SBA Programming and Events
- What’s Left? Countering the Alt Right
- The Muslims Are Coming! – Discussion Series
- Crafternoon
- Moving Beyond the Checklist; Intro to Disability Justice and Planning Accessible Events
Community Events and Resources
- Bikechain Bike Mechanic – Job Opportunity
- Decolonizing Solidarity
- Support Parkdale Rent Strikers
- The Politics of Passing: Call for Participants!
- Support #BLMTOFreedomSchool 2017
- Disorientation Week – Call for Volunteers
- Inclusive Employment Advocacy Project with AEBC – One more Left!
SBA Programming and Events
What’s Left? Countering the Alt Right
The Toronto Research and Action Community Exchange (TRACX) is a two part program started by Opirg Toronto to build space for student and community research on social and environmental justice issues. The first component is a research portion. Through this research we work to facilitate connections between campus resources and community organizations working for social change. Through the TRACX program, community organizations can develop research projects useful to their campaigns and long-term strategies while being matched with students interested in completing the research for credit.
This year’s symposium is tentatively titled “What’s Left? Coalition-Building and Countering the Alt-Right” and will be co-hosted by Opirg Toronto and Sba Centre along with the Toronto Research and Action Community Exchange collective. The symposium portion is organized to showcase research with a community organizing focus from students, non-students and community groups. We want to problematize and challenge perspectives on research, and build networks between socially-conscious students and grassroots community organizations to develop research proposals led by the community group’s needs and priorities. We hope you can join us in helping facilitate this process as we focus on how we resist fascism, racism and oppression in our relationships, in our workplaces, and in the institutions and systems that govern our daily lives.

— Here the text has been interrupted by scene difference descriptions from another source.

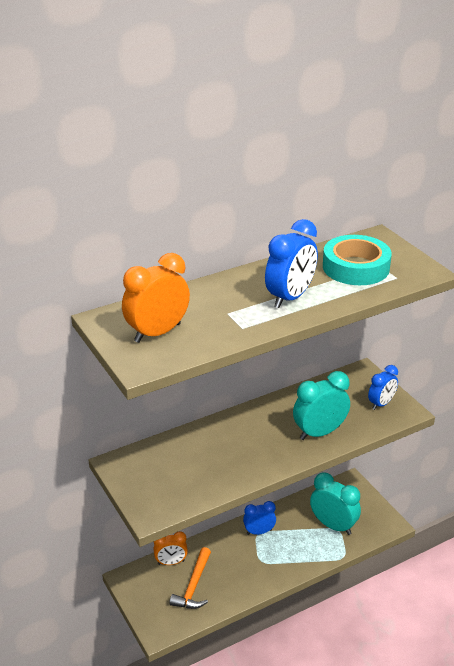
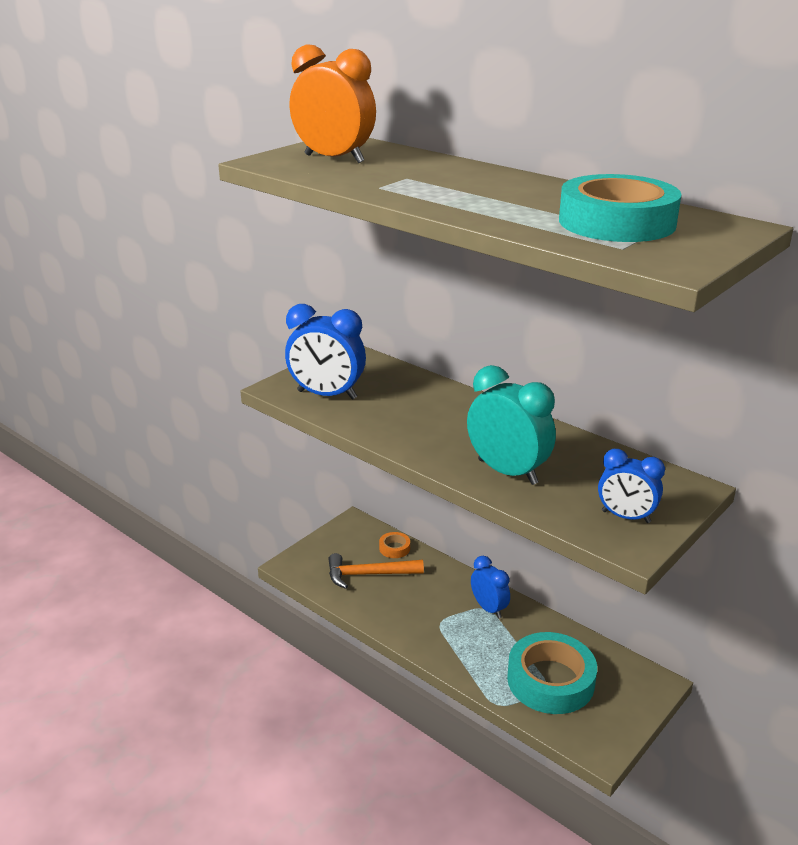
camera: 70 degrees right, 5 degrees down
(171, 562) = (394, 548): orange clock -> orange tape
(290, 297) = (480, 199): blue clock -> blue clock (327, 395)
(333, 525) = (550, 680): turquoise clock -> turquoise tape

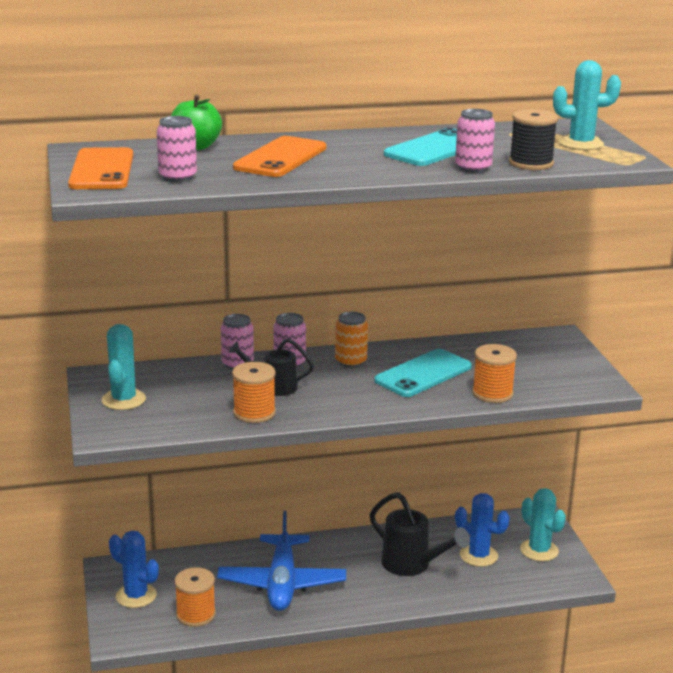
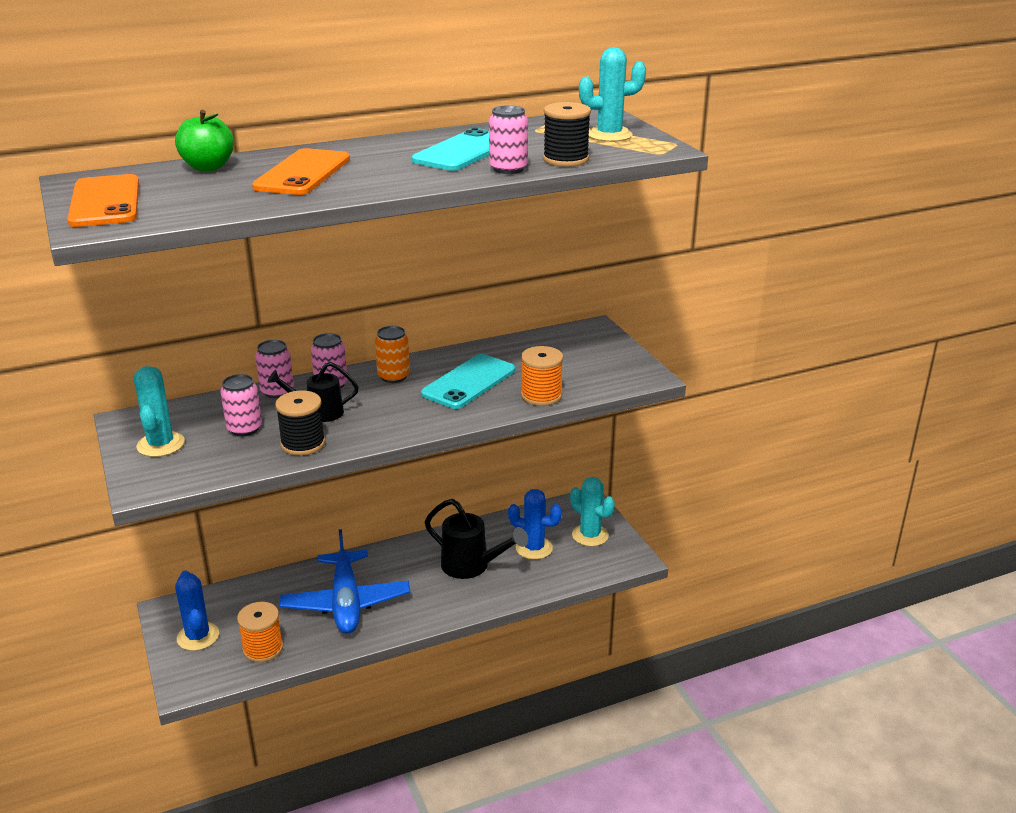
camera: 10 degrees left, 5 degrees up
(136, 596) = (198, 636): blue cactus -> blue cactus turned 45 degrees clockwise
(177, 177) = (193, 203): pink can -> pink can (244, 429)
(254, 413) = (303, 444): orange spool -> black spool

This year’s symposium will include both a skills-based component for developing the practical tools for conducting and disseminating research, and a thematic set of panels, keynotes, group discussions and presentations on anti-fascist work in Toronto and its intersections with other movements. This symposium is motivated by a need to reflect on our understanding of anti-fascism in the era of Trump and what the practice of anti-fascist organizing looks like. How do we cultivate an understanding of what anti-fascism means, and how do we employ it in our organizing work? We will explore how it intersects with other movements (like anti-racist organizing, migrant justice work, trans rights, and disability justice work) and what the antifascist organizing of the future might look like. Students attending the symposium will be exposed to a variety of social and environmental justice causes in the city of Toronto and will be able to network with community organizations about their research interests in the areas that the community groups work in. Students and community members will also have an opportunity to learn more about issues in the communities surrounding the campus and learn how the resources of the University could be utilized to assist with community projects.
September 30 – October 1
University of Toronto
Find this event on facebook
ACCESSIBILITY
We are committed to providing ASL and captioning and are currently working on organizing other accessibility related logistics such as childcare and gender neutral accessible washrooms. Full details around accessibility will be posted along with the schedule
SCHEDULE TBA
The submissions period for panels, keynotes, and group discussion sessions opens June 1st, 2017 and closes August 1st, 2017
For inquiries around accessibility, schedules, how to propose a session and how to get involved (volunteer or join the organizing committee) email opirg.toronto(at)gmail.com
Are you interested in supporting us? If you appreciate our programming initiatives and have the capacity to do so, consider making a donation of any amount here: https://www.youcaring.com/tracxproject-793042
All donations, big and small are greatly appreciated!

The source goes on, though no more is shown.